Warum der Herbstanfang kein festes Datum hat

Der kalendarische Beginn des Herbstes verschiebt sich von Jahr zu Jahr – mal ist es der 22., mal der 23. September. Der Grund liegt in der Bewegung der Erde um die Sonne. Der Herbstanfang richtet sich nach dem sogenannten Herbstpunkt, dem Zeitpunkt, zu dem die Sonne exakt senkrecht über dem Äquator steht. Dann dauern Tag und Nacht fast genau gleich lang – ein Zustand, den wir als Tagundnachtgleiche kennen.

Dieses astronomische Ereignis fällt nicht jedes Jahr auf denselben Kalendertag, weil das Kalenderjahr mit seinen 365 Tagen knapp kürzer ist als das astronomische Jahr (etwa 365,25 Tage). Diese kleine Differenz sorgt dafür, dass der genaue Zeitpunkt des Herbstanfangs im Kalender leicht wandert. In den meisten Jahren liegt er zwischen dem 22. und 23. September, selten auch am 21. oder 24.

Interessant ist der Unterschied zum meteorologischen Herbst: Während der kalendarische Herbst astronomisch bestimmt wird, beginnen Meteorologen den Herbst bereits am 1. September. Diese Einteilung vereinfacht die Wetterstatistiken, da die Monate September, Oktober und November klimatisch gesehen die Herbstmonate bilden.

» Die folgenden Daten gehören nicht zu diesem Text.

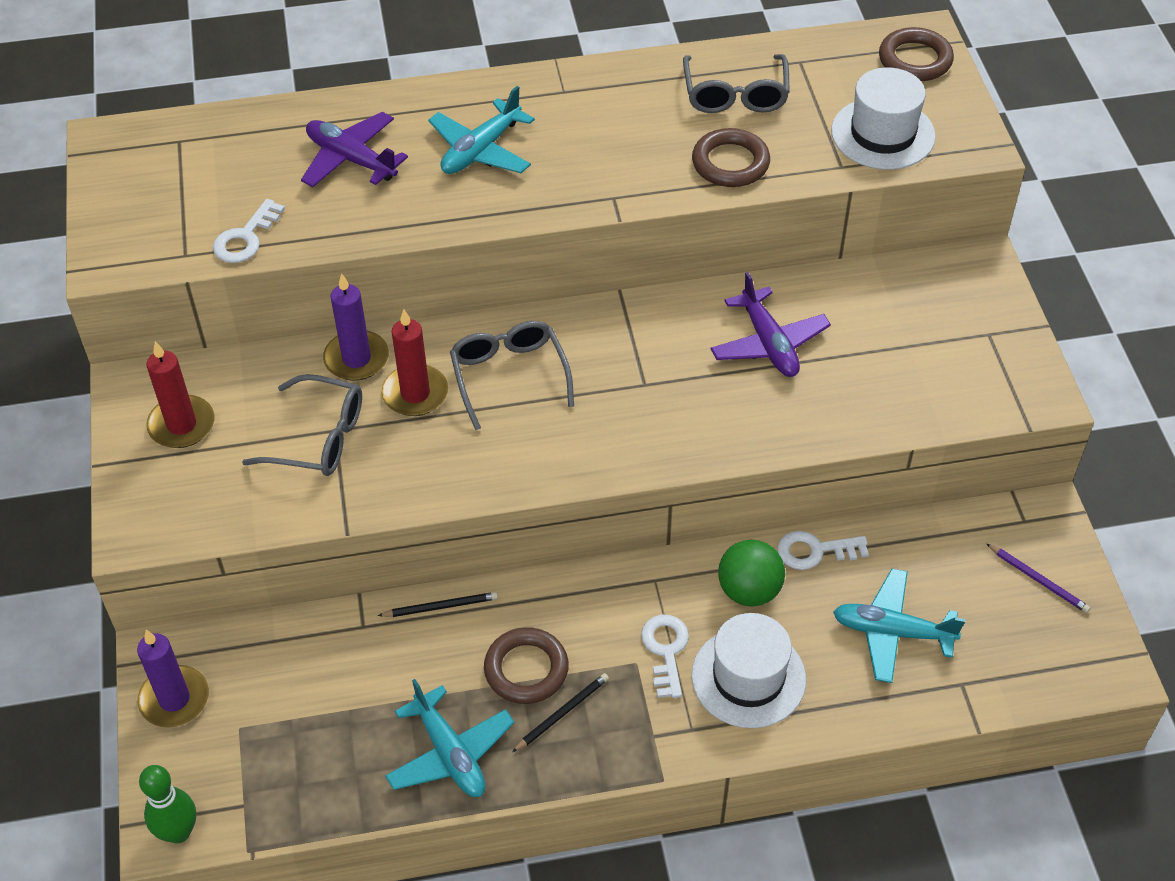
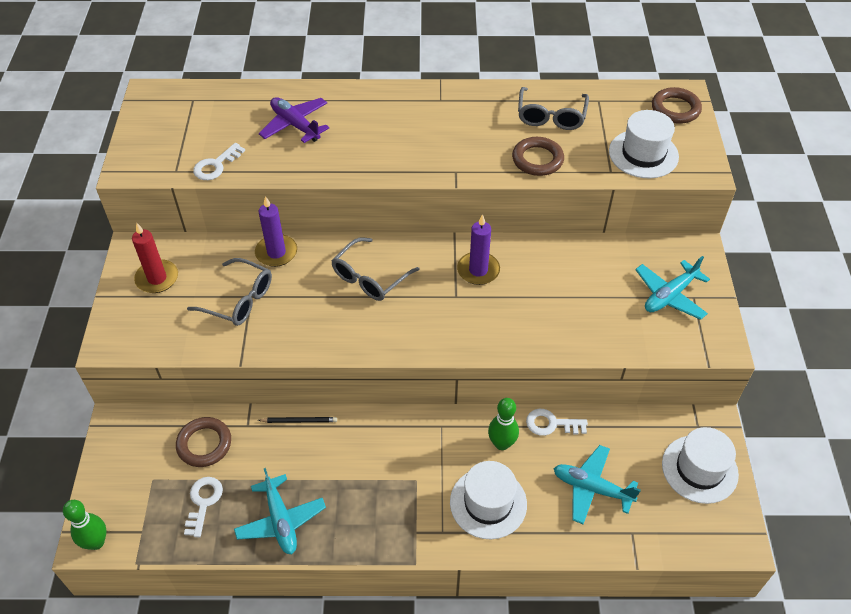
camera: 10 degrees right, 0 degrees up
(174, 699) = (118, 453): purple candle -> purple candle (478, 270)
(415, 393) = (307, 280): red candle -> none
(481, 150) = (378, 130): turquoise plane -> turquoise plane (669, 295)
(509, 375) = (370, 278): grey glasses -> grey glasses turned 135 degrees counterclockwise
(526, 669) = (343, 472): brown ring -> brown ring (204, 444)
(562, 713) = (360, 506): black pencil -> none
(666, 650) = (437, 475): white key -> white key (203, 502)
(749, 590) = (501, 443): green ball -> green bowling pin
(768, 343) = (543, 282): purple plane -> none
(1038, 580) = (699, 469): purple pencil -> white hat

Am 23. September 2023 etwa fiel der genaue Moment der Tagundnachtgleiche auf den späten Abend. Ab diesem Zeitpunkt herrscht auf der Nordhalbkugel offiziell astronomischer Herbst – die Tage werden kürzer, die Nächte länger. Die sanften Farben des Laubs, der frische Wind und der Duft von feuchtem Laub sind dann nicht mehr weit.